Steelworkers Organization for Active Retirees (SOAR) said it has dozens of retirees — some in their 80s and even a few in their 90s — doing direct outreach to retirees in the district.
“Our retirees are a significant part of that district. Our folks have been going door-to-door and they have been telling me that Social Security and Medicare are major issues,” said SOAR Secretary-Treasurer Denise Edwards. “Seniors are breaking our way on the issue of Social Security and Medicare.”
Polling shows that senior citizens are breaking for Lamb in the closing days. The Lamb campaign has focused its efforts on reaching out to the union retirees in the district.
As the PA-18 election comes to a conclusion, former prosecutor Lamb will soon be making closing arguments. On Sunday, hundreds of coal miners and teachers’ union activists from West Virginia plan to cross the border around Waynesburg, PA to hold a rally in support of union rights.
One issue that will be highlighted is Rick Saccone’s refusal to support the Miner Pension Protection Act, which would bail out pension funds that were falling as a result of bankruptcies in the coal industry.
“A lot of people are concerned about this. A third of their income, 40% of their income, could be gone,” said 66-year-old retired coal miner Daniel Kremer.
With nearly 20,000 mine retirees in PA-18, the Lamb campaign is running neck-and-neck in the coal counties of Greene and Washington. Protecting the retirements of these workers is an issue that is near and dear to the hearts of voters there.

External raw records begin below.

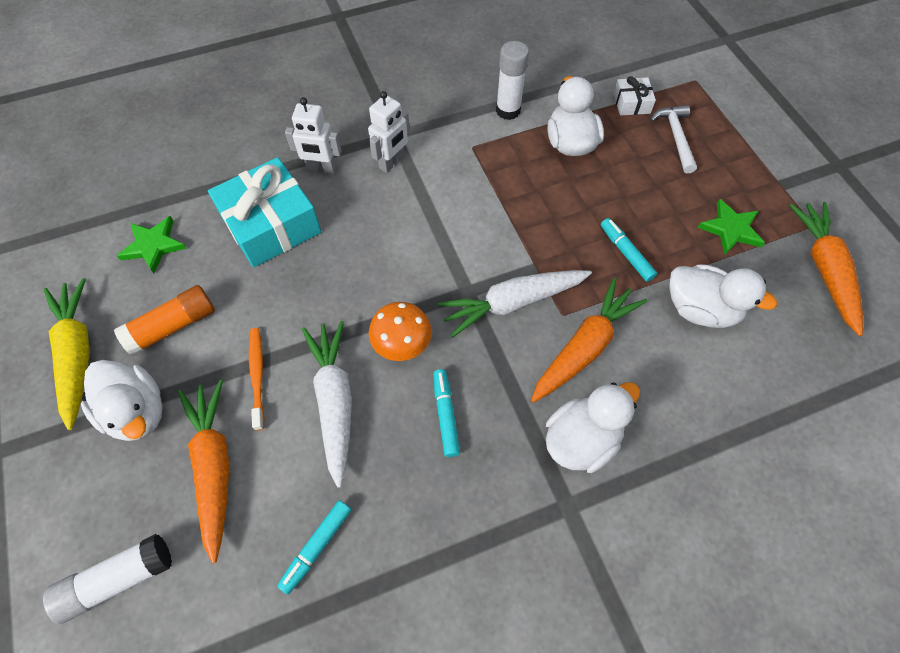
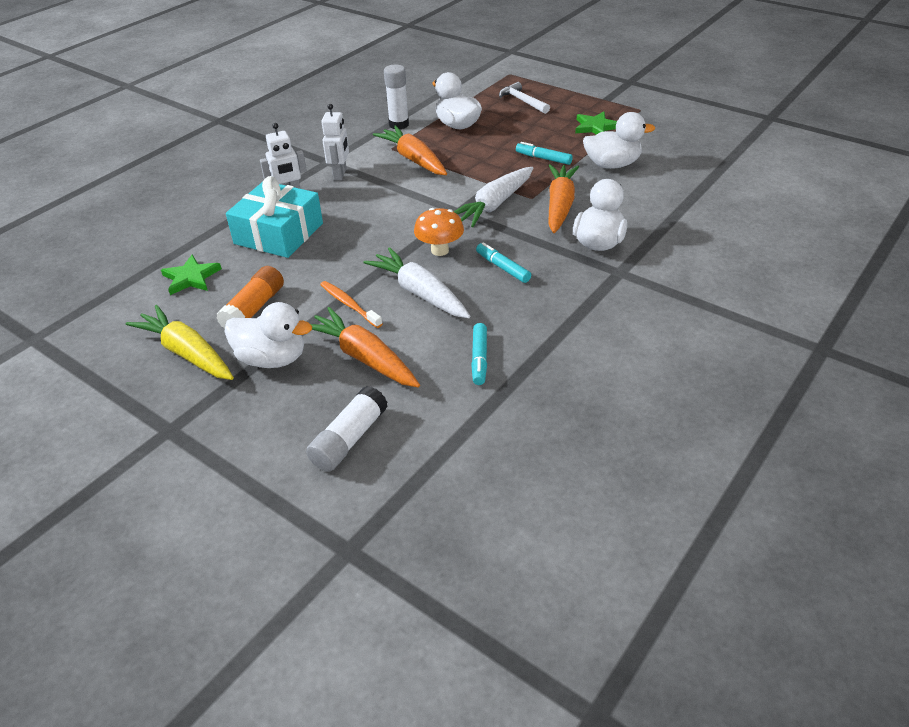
camera: 30 degrees left, 20 degrees down
(631, 103) = (479, 96): white gift -> none
(824, 269) = (664, 124): orange carrot -> orange carrot (413, 159)

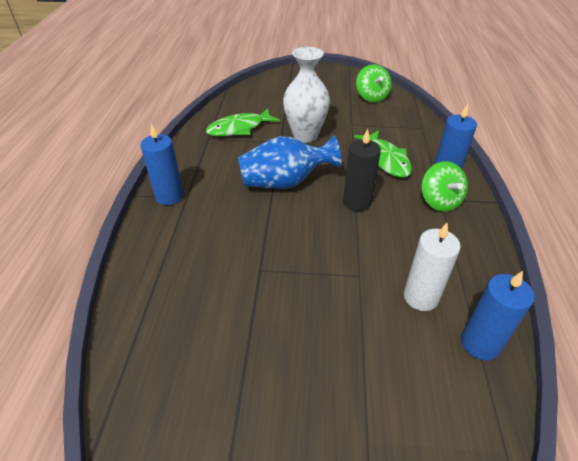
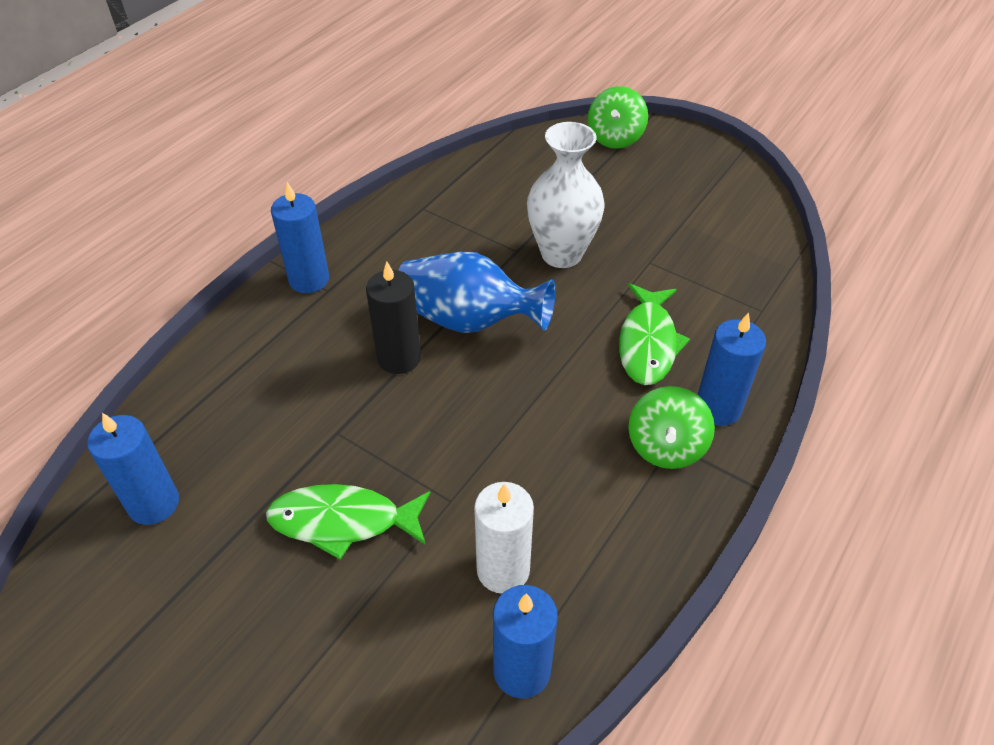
camera: 30 degrees right, 5 degrees up
(170, 369) = (154, 504): none -> blue candle
(239, 128) = (477, 206): green fish -> green fish (343, 521)
(357, 202) = (542, 393): black candle -> black candle (399, 358)
(371, 97) = (729, 222): green spinning top -> green spinning top (615, 138)

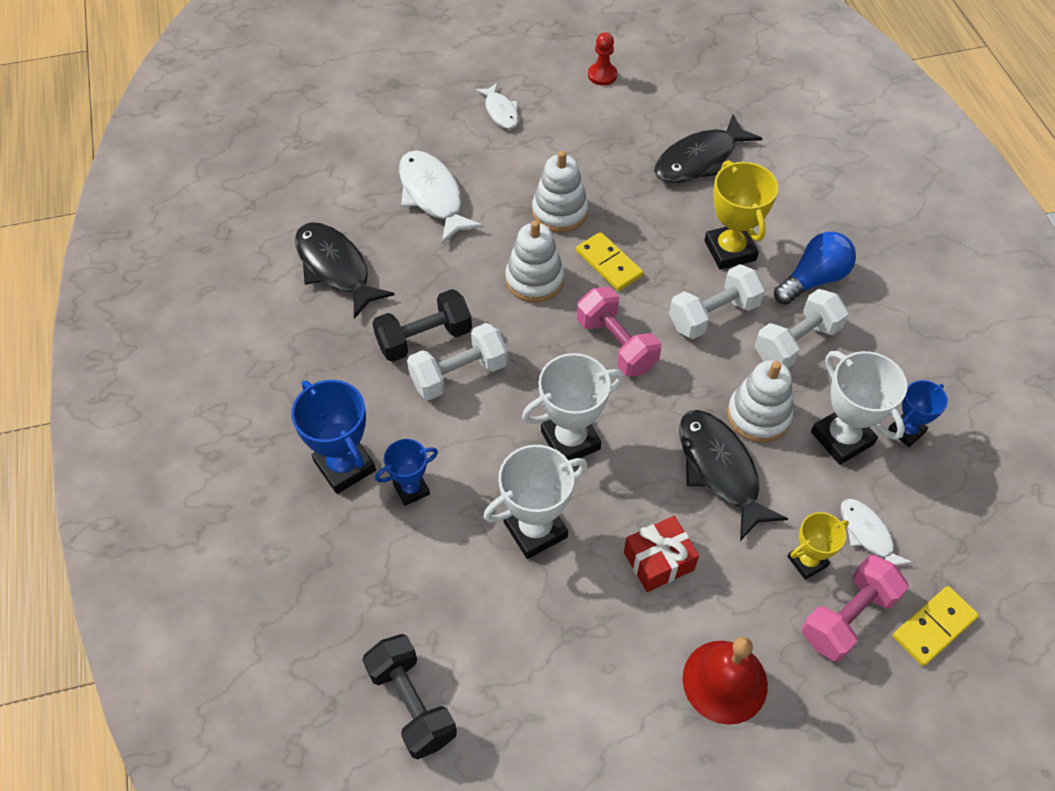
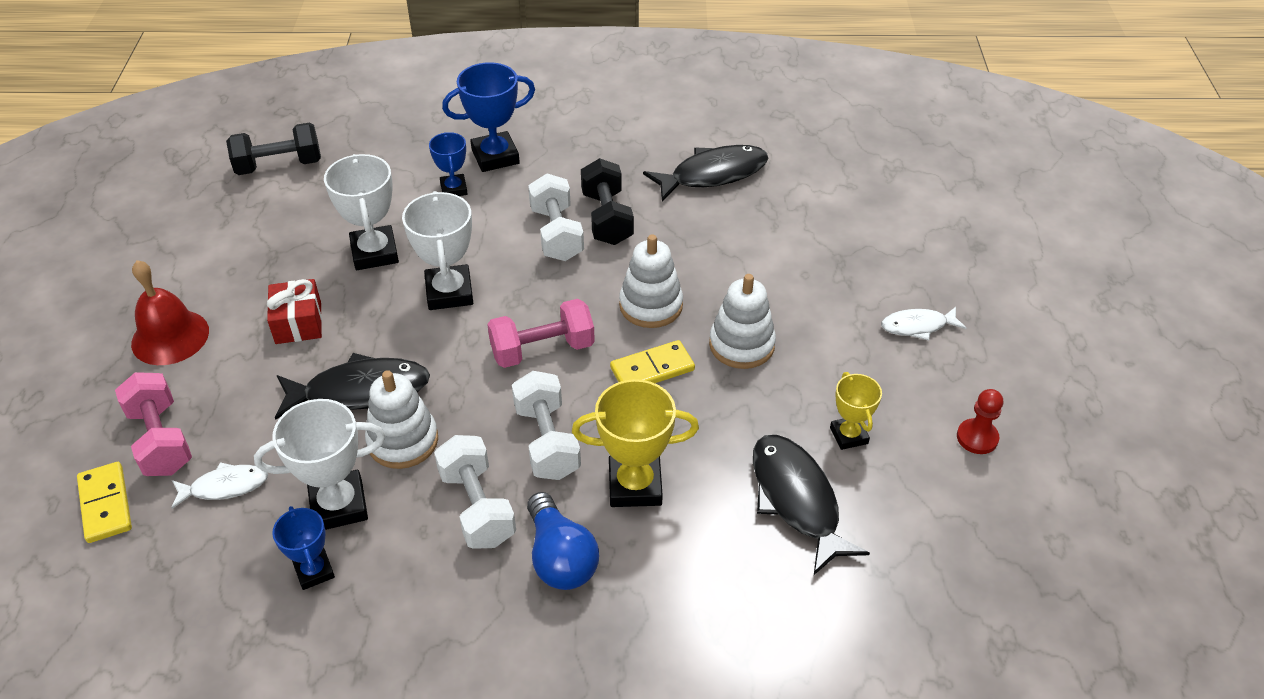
camera: 105 degrees right, 10 degrees down
(433, 196) = (792, 251): white fish -> none
(807, 561) = (230, 428): yellow trophy -> yellow trophy (848, 435)

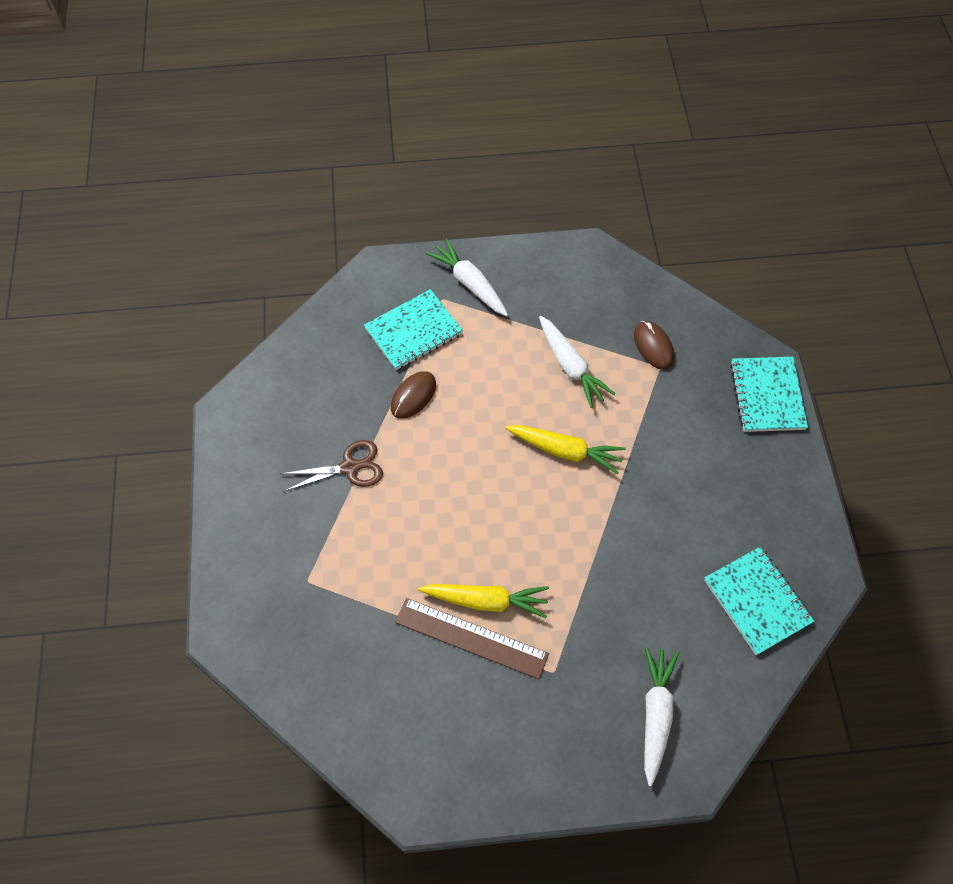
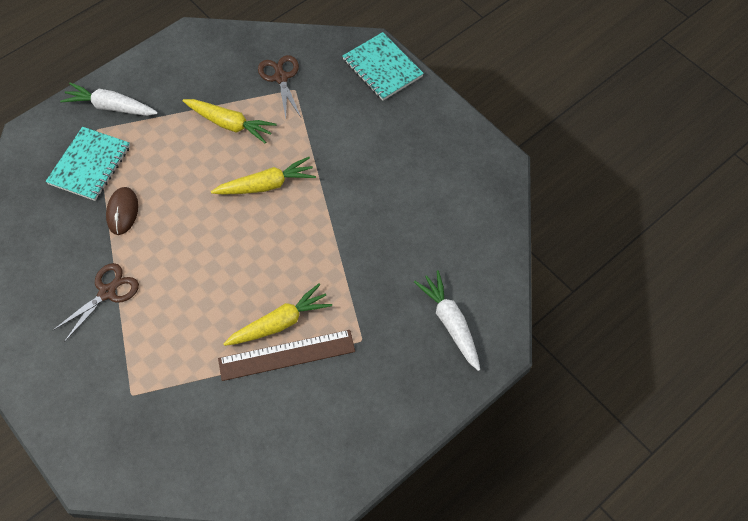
camera: 35 degrees left, 0 degrees up
(571, 366) = (230, 124): white carrot -> yellow carrot
(653, 346) = (281, 78): brown mouse -> brown scissors
(757, 601) = (466, 207): turquoise notebook -> none

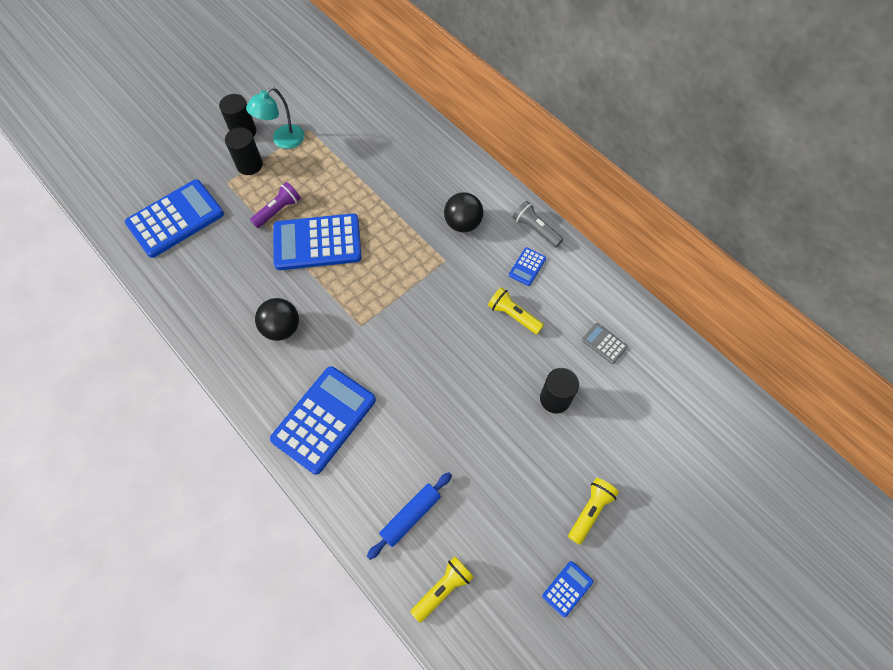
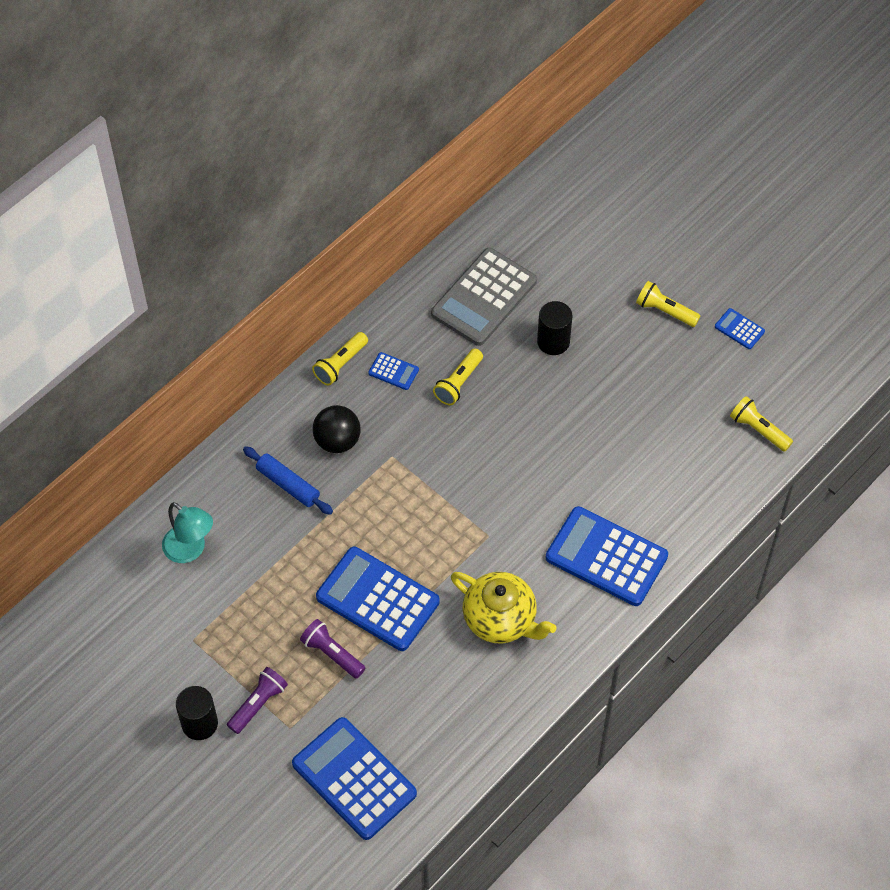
camera: 95 degrees left, 5 degrees down
(249, 165) = (258, 704): black cylinder -> purple flashlight
(282, 328) = (501, 619): black ball -> yellow teapot
(283, 141) = (214, 669): turquoise lamp -> turquoise lamp (190, 550)
(317, 242) = (378, 599): blue calculator -> blue calculator turned 135 degrees clockwise
(410, 516) = (695, 463): blue rolling pin -> blue rolling pin (288, 485)
(535, 229) = (340, 364): grey flashlight -> yellow flashlight
(604, 343) = (483, 297): grey calculator -> grey calculator, size x2.30

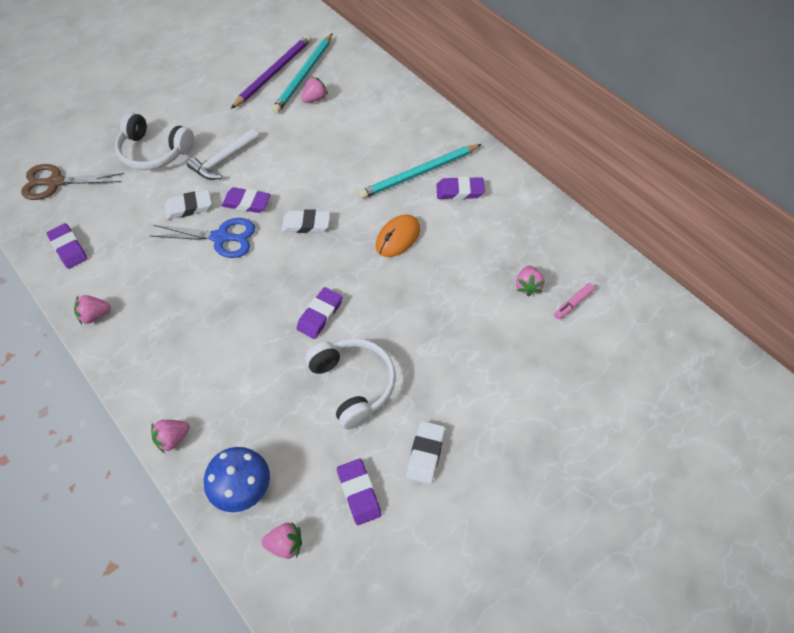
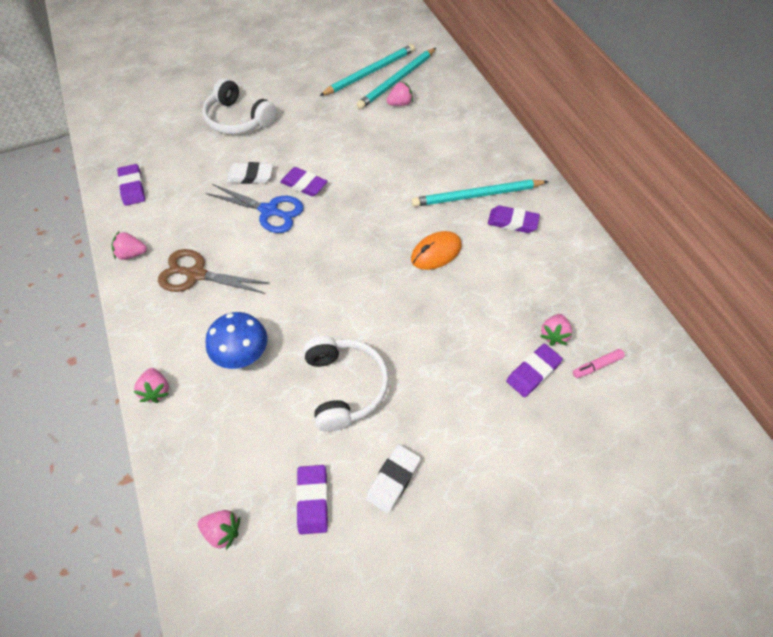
camera: 15 degrees right, 0 degrees up
(55, 182) = (144, 127): brown scissors -> brown scissors (196, 274)
(173, 439) = (156, 390): pink strawberry -> pink strawberry turned 90 degrees counterclockwise
(223, 161) = (296, 141): white hammer -> none
(242, 488) = (202, 460): blue mushroom -> blue mushroom (242, 354)
(274, 73) = (370, 72): purple pencil -> turquoise pencil
(306, 224) = (352, 218): white eraser -> none
(320, 315) = (335, 308): purple eraser -> purple eraser (533, 372)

“It’s pushing some of them into early graves because that worry and that stress on them is just too much…something they should have never gone through or had to deal with in their lifetimes,” said Kremer. “They worked hard and they expect what they earned to be given back to them and it’s not there.”
Kremer thinks that many of his fellow coal miners will vote against Saccone because they are concerned about how Saccone would vote on mine retirement issues.
“Trump is trying to take advantage of coal miners. He is trying to get them on his side by making them a false promise and people are starting to wake up to that,” said Kremer.